‘Prisoner’ and Ryan Adams’ 4-Year Breakup Cycle
The new album ‘Prisoner’ has been labeled Ryan Adams’ “breakup record” following a high-profile divorce to singer/actress Mandy Moore. If true, this could be a defining moment for a songwriter who’s perpetually in a state of disrepair. Ryan Adams is the definitive break-up artist, the saddest sack on the songwriting block and a recording artist who’d already released albums with titles like ‘Heartbreaker’ and ‘Love Is Hell’ (not to mention scores of harrowing breakup songs with ominous titles like Why Do They Leave, Harder Now That It’s Over, How Do You Keep Love Alive, The Sun Also Sets, I Taught Myself How To Grow Old, and the absolute king of romantic futility, I Love You But I Don’t Know What to Say).
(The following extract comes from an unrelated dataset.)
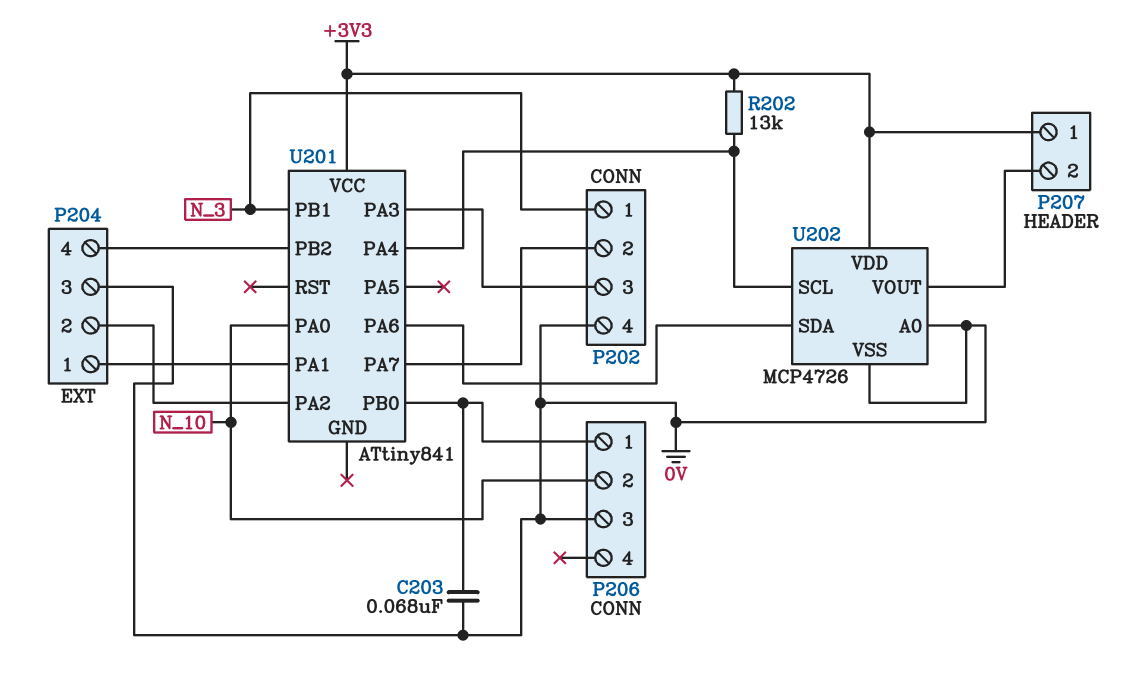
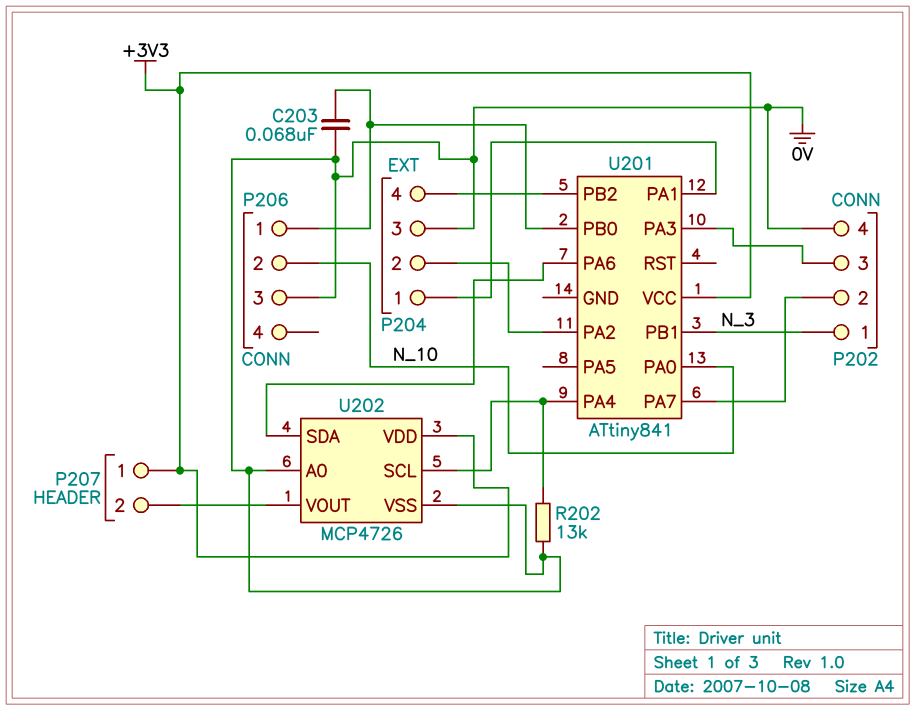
R202: 13k (+3V3, U201/PA4) -> 13k (0V, U201/PA4)

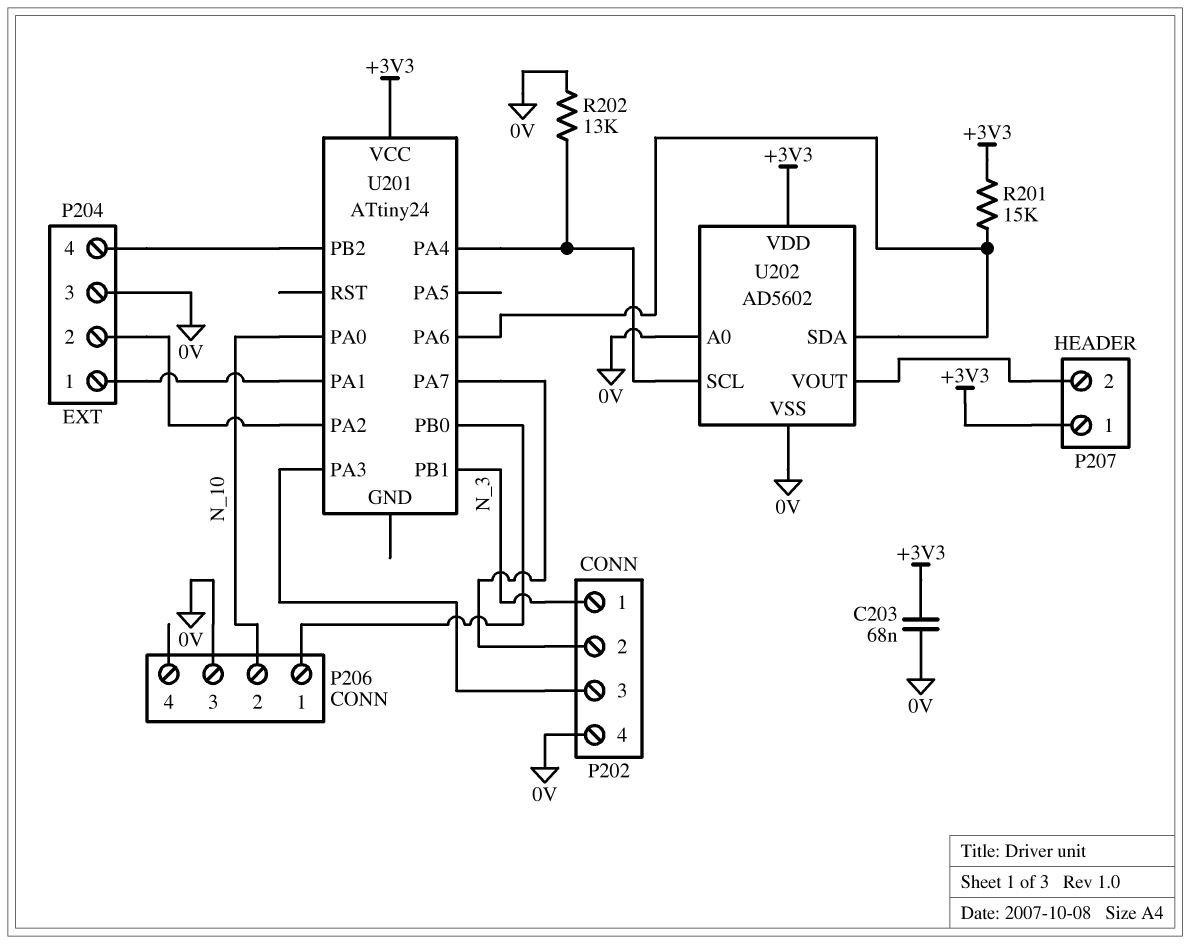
C203: 68nF (0V, P206/1) -> 68nF (+3V3, 0V)
R201: none -> 15k (+3V3, U201/PA6)
U201: ATtiny841 -> ATtiny24
U202: MCP4726 -> AD5602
Lookup the word “wheelhouse” in the dictionary and you may find the cover of this new album. The documentation of such an experience most directly and positively… is his milieu.
First the good news, while ‘Prisoner’ isn’t a career-defining artistic statement, it does find Ryan Adams at the top of his game. The new album features some of the sharpest songwriting of his career, also his most consistent and essential collection of songs since that revered freshman release ‘Heartbreaker’. The lyrics are concise, evocative and malleable, offering up hard-fought wisdom and deep-seated honesty. But it turns out that ‘Prisoner’ is not actually his “break-up album”, as that would be his self-titled 2014 LP ‘Ryan Adams’. While he only filed for divorce in Jan 2015, he lists the date of separation in that public document as Aug. 4, 2014 – which was roughly a month before the eponymous album came out… and who knows how much earlier he’d come to grips with the dissolution. ‘Ryan Adams’, or ‘ST’ (“Self-Titled” as it’s become known) was most certainly written within that emotional climate and now having ‘Prisoner’ to bookend the years, can we see how specific and autobiographical that self-titled affair was. Also, in between ‘ST’ and 60 of the songs he wrote for what would become ‘Prisoner’, he released another 25 newly recorded songs across 8 7” singles… plus a full album of originally orchestrated covers from Taylor Swift’s own breakup album ‘1989’. Which means (with astounding intimacy and clarity) Ryan Adams has now spent a 3 or 4-year song-cycle charting the 7 stages of his post-breakup grief.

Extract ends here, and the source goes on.